I am having trouble with electroporating the pCP20 plasmid into Pectobacterium wasabiae (gram- plant pathogen). I'm following the Datsenko & Wanner (2000) protocol and I need to get the antibiotic resistance gene out from the genome in order to do a double-knockout. I tried chemical transformation with E. coli DH5α strain and got 100+ and ~40-50 colonies (had 2 batches of pCP20). I know that transformation frequency in P. wasabiae is ~2-fold lower compared to E. Coli DH5α and would like some tips. I've searched for protocols for making competent cells, but so far haven't found one that works well. ATM I use the following technique: 1) grow cells over-night in 5ml LB with no antibiotic at 30 C (best for P. wasabie, cells die at higher temp) 2) add 1 ml of ON culture to 50 ml SOB medium 3) grow until OD (580 nm) reaches ~400 (took abt 3 hours) 4) put flasks on ice, wait 5-10 mins 5) centrifuge at 4C and 4000 rpm for 10 minutes 6) wash cells with 25 ml 10% glycerol 7) transfer cells to 1,5 ml eppendorf tube and repeat wash step 2 times (4000 rpm at 4C) (maybe washing is not as effective in such a small volume?) 8) remove supernatant after last wash and add ~200 ul 10% glycerol 9) transfer 40 ul to different eppendorf tubes 10) freeze tubes in liquid NO2 and store in -80 C
As for the electroporation, I add 1 ul of DNA to 40 ul (10^11 CFU/ml) cells. Set electroporator to 2,5kV and the time constant is usually 5 ms. After the pulse I immediately add 1 ml of ice-cold LB with MgSO4 to the cells (some protocols state that pre-warmed LB/SOB would be better) and recover them at 30 C for 1 hour and then plate on LB + Amp (also, some protocols suggest to pre-warm the plate).

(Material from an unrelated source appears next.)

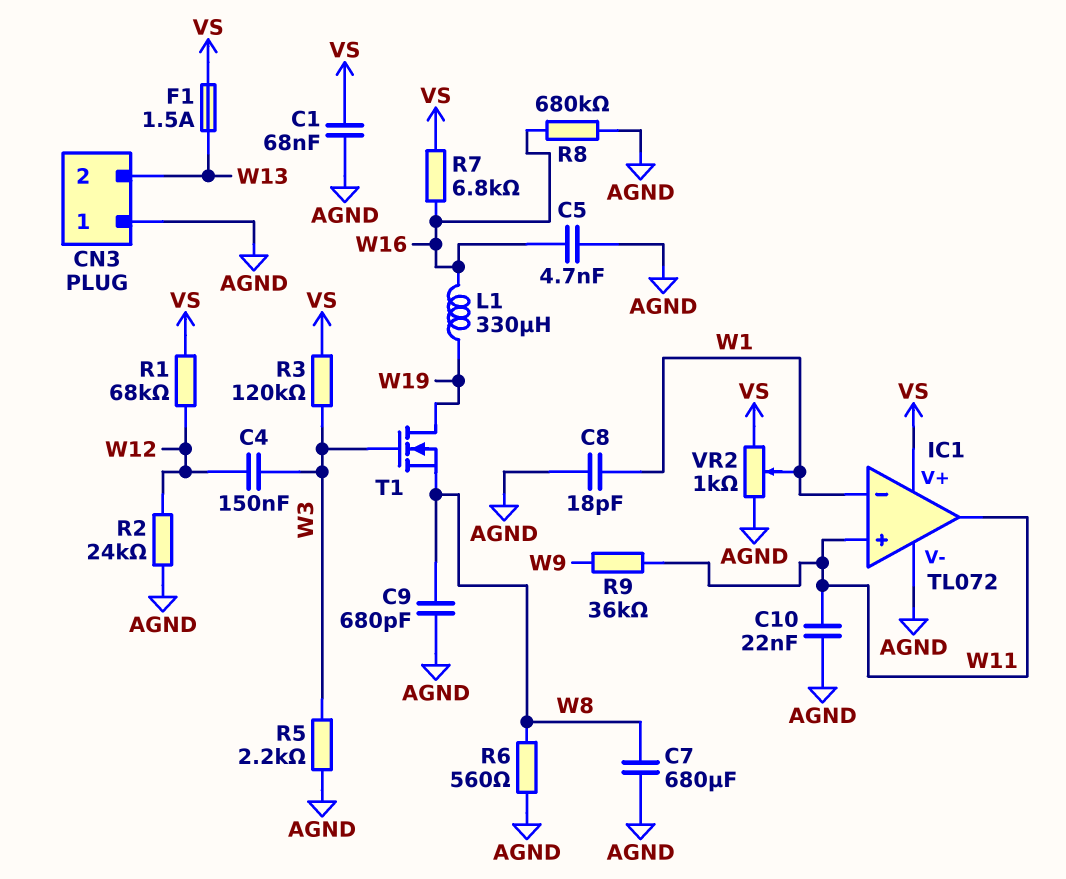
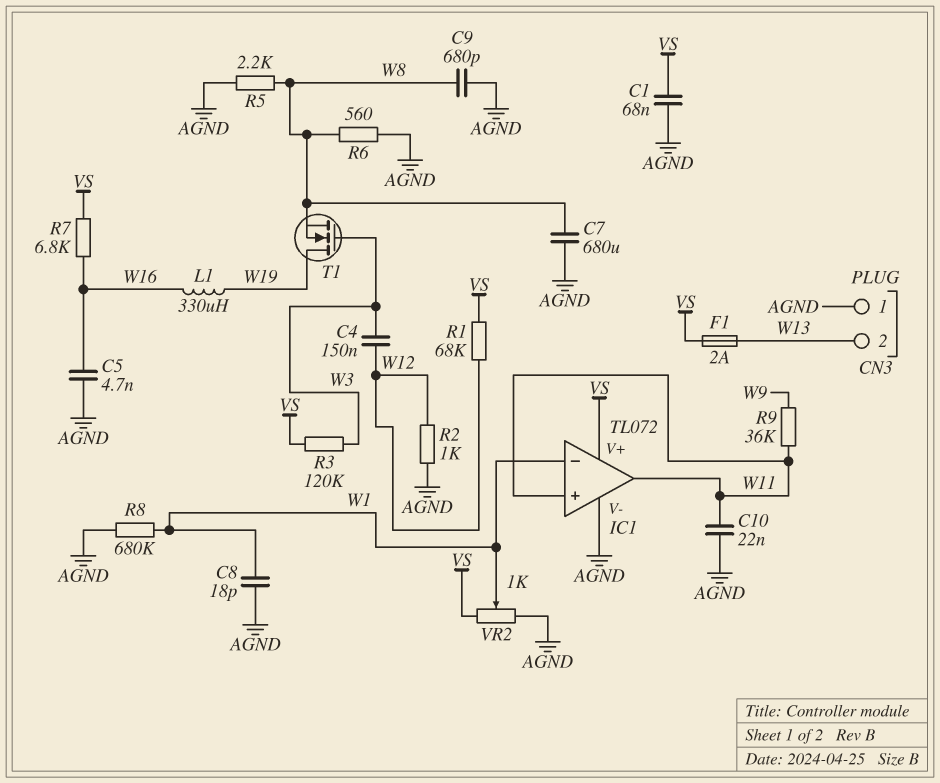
F1: 1.5A (VS, W13) -> 2A (VS, W13)
R2: 24k (AGND, W12) -> 1k (AGND, W12)
R5: 2.2k (AGND, W3) -> 2.2k (AGND, W8)
R8: 680k (AGND, W16) -> 680k (AGND, W1)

As for the previous steps in Datsenko & Wanner protocol, after many tries i managed to get max 2 colonies for both P. wasabiae + pKD46 and P. wasabiae + pKD3, so it's really not very easy.
I tested the same cells with pBluescript and got a lawn (as expected with high-copy number plasmid), so the cells are atleast a bit competent for electroporation.
If there's any critical info missing in my post, feel free to ask and any help/tips is much appreciated.